As talking heads debate how much Cameron Munster will be worth in 2024, he showed exactly why he is priceless to the Melbourne Storm in their 34-18 win over Cronulla Sharks on Saturday night.
Munster scored a superb solo try and had a hand in three others, breaking open an otherwise physical and engaging contest between two clubs on track for top-four finishes.
There are very few players in rugby league who can cut through a defence as good as the Sharks’, but Munster is one of them – as shown by this performance in front of a crowd of 16,286 at AAMI Park.
Cameron Munster was in imposing form for Melbourne against Cronulla.Credit:Getty Images
Munster is contracted until the end of 2023 but speculation has raged that clubs are already looking to lure him away – but whatever that price tag is, it will be substantially higher now.
Melbourne’s only concern will be back rower Felise Kaufusi, who was twice placed on report for a late tackle and a dangerous tackle, the latter incident seemingly the more serious of the two.
The Storm lost both captain Jesse Bromwich and his brother Kenny to positive COVID-19 tests in the lead-up to the game, leaving half-back Jahrome Hughes to lead the side.
The Storm players spoke all week about their affection for former teammates Dale Finucane and Nicho Hynes, but the two new Sharks weren’t spared in a brutal first half.
Finucane was forced from the game eight minutes in when he ran into the forearm of Storm prop Nelson Asofa-Solomona and was left staggering. Finucane protested he was right to continue but he failed his HIA test and spent the rest of the night on the bench.
Hynes was almost cut in two by a tackle from Kaufusi which struck him flush on the ribs after he unloaded a pass. Hynes, however, kicked the subsequent penalty goal for a 2-0 lead.
Both sides were winding up in their tackles in a manner usually left for the finals and good field position was hard to get for either side.
But on 20 minutes the Storm had the first try as Hughes fed Munster who threw an inch-perfect cutout pass to winger Nick Meaney who beat one defender before passing inside to Justin Olam who scored in the corner and a 6-2 lead.
On 29 minutes that lead was extinguished as the Sharks switched play from their left wing to the right, touching the hands of more than half their team and catching Storm short of men as Siosifa Talakai jogged in for a try, Hynes converting for an 8-6 lead.
The Storm received a penalty after Papenhuyzen was awkwardly twisted in a tackle which appeared to hurt his troublesome ankle with Cameron McInnes placed on report.

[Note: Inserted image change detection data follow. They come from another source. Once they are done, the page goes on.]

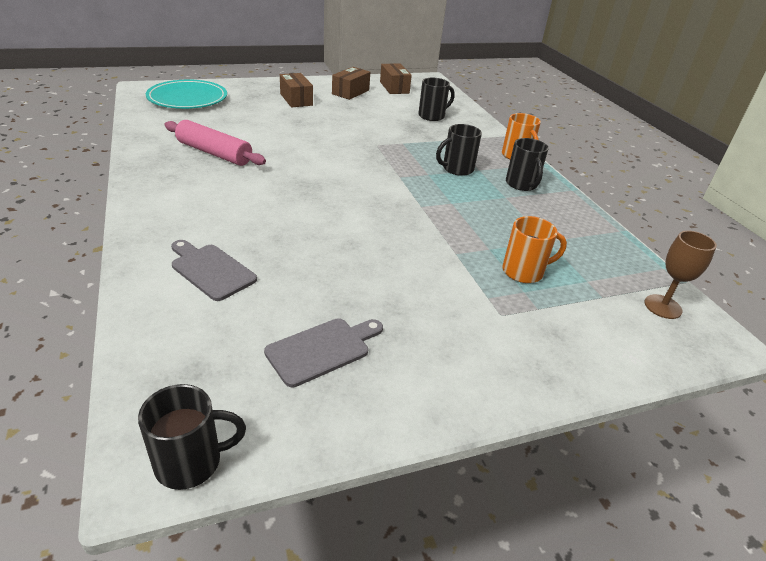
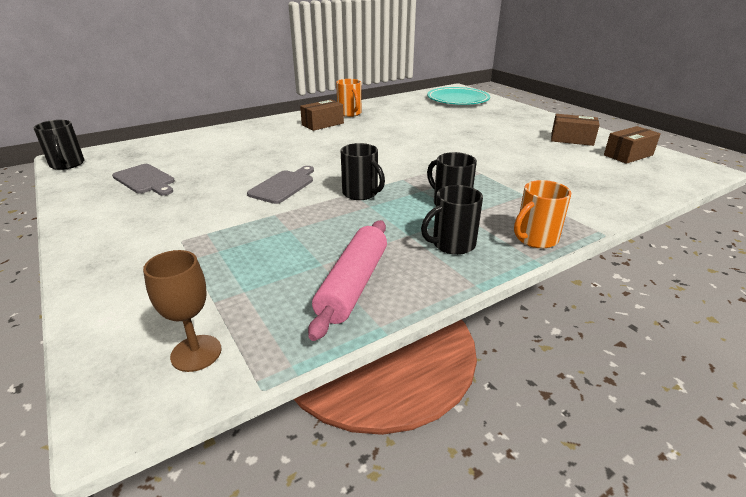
camera: 80 degrees right, 5 degrees down
(211, 270) = (227, 142): grey cutting board -> grey cutting board (283, 186)
(214, 153) = (378, 119): pink rolling pin -> pink rolling pin (353, 285)
(296, 99) = (513, 125): brown box -> brown box (322, 124)
(432, 116) = (579, 180): black mug -> black mug (361, 193)
(524, 272) = (253, 250): orange mug -> orange mug (350, 113)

Nelson Asofa-Solomona and Brandon Smith were at their brutal best for the Storm.Credit:Getty Images
On the subsequent play, Munster received the ball 40 metres from the line, threw two dummies, and broke through the line throwing another dummy and stepping clear of the last tackler to score a classy try which was converted for a 12-8 lead at half-time.
Munster took the kick-off to start the second half and his swirling kick confused the Sharks who let it bounce in play and then out of bounds, which saw the Storm get the ball 20 metres from the line. They ran the perfect set play and scored as Hughes setup Olam for his brace and an 18-8 lead.

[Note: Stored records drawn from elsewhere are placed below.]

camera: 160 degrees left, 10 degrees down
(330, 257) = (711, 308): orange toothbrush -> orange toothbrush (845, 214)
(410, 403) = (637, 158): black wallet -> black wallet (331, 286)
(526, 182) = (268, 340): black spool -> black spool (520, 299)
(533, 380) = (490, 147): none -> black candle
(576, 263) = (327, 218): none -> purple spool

The Sharks didn’t drop their heads, and on 46 minutes Ronaldo Mulitalo broke the line and leapt over for a try in the corner. Hynes hit the post to leave scores at 18-12.

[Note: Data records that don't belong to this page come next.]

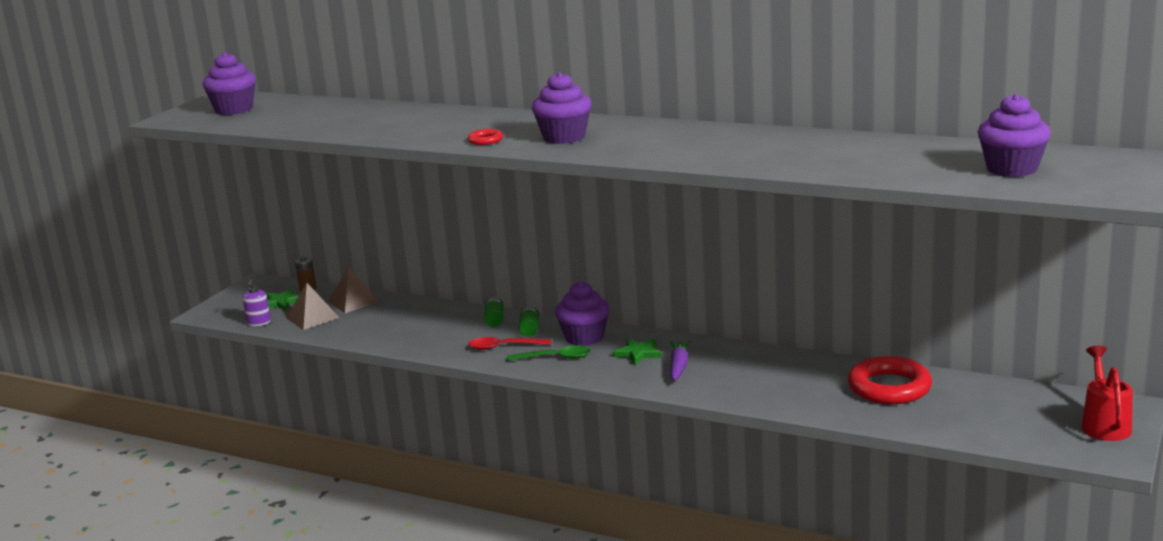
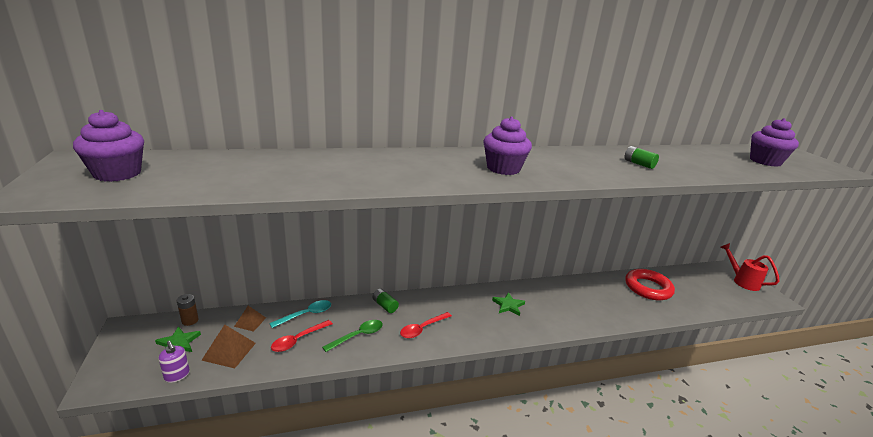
camera: 45 degrees left, 5 degrees up
(353, 301) = (250, 322): brown pyramid -> brown pyramid, size x0.66
(376, 324) = (298, 340): none -> red spoon
(408, 308) = (306, 314): none -> turquoise spoon
(485, 140) = (452, 178): red ring -> none
(529, 329) = (419, 307): green battery -> green battery (638, 164)
(555, 358) = (467, 326): green spoon -> green spoon (357, 336)
(584, 337) = (461, 303): purple cupcake -> none
(678, 367) = (543, 308): purple carrot -> none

Munster was again the provider on 50 minutes when he dummied inside and broke the line from 40 out, and this time Papenhuyzen ran with him and picked up an easy try and a 24-12 lead.
Hynes and Talakai teamed up to put Mulitalo over for his second try with 18 minutes to play cutting the lead to 24-18.
But Harry Grant used brute strength to force the ball down for a try with 15 minutes to go. The Storm’s defence had a tough night, but their attack made sure they took the victory.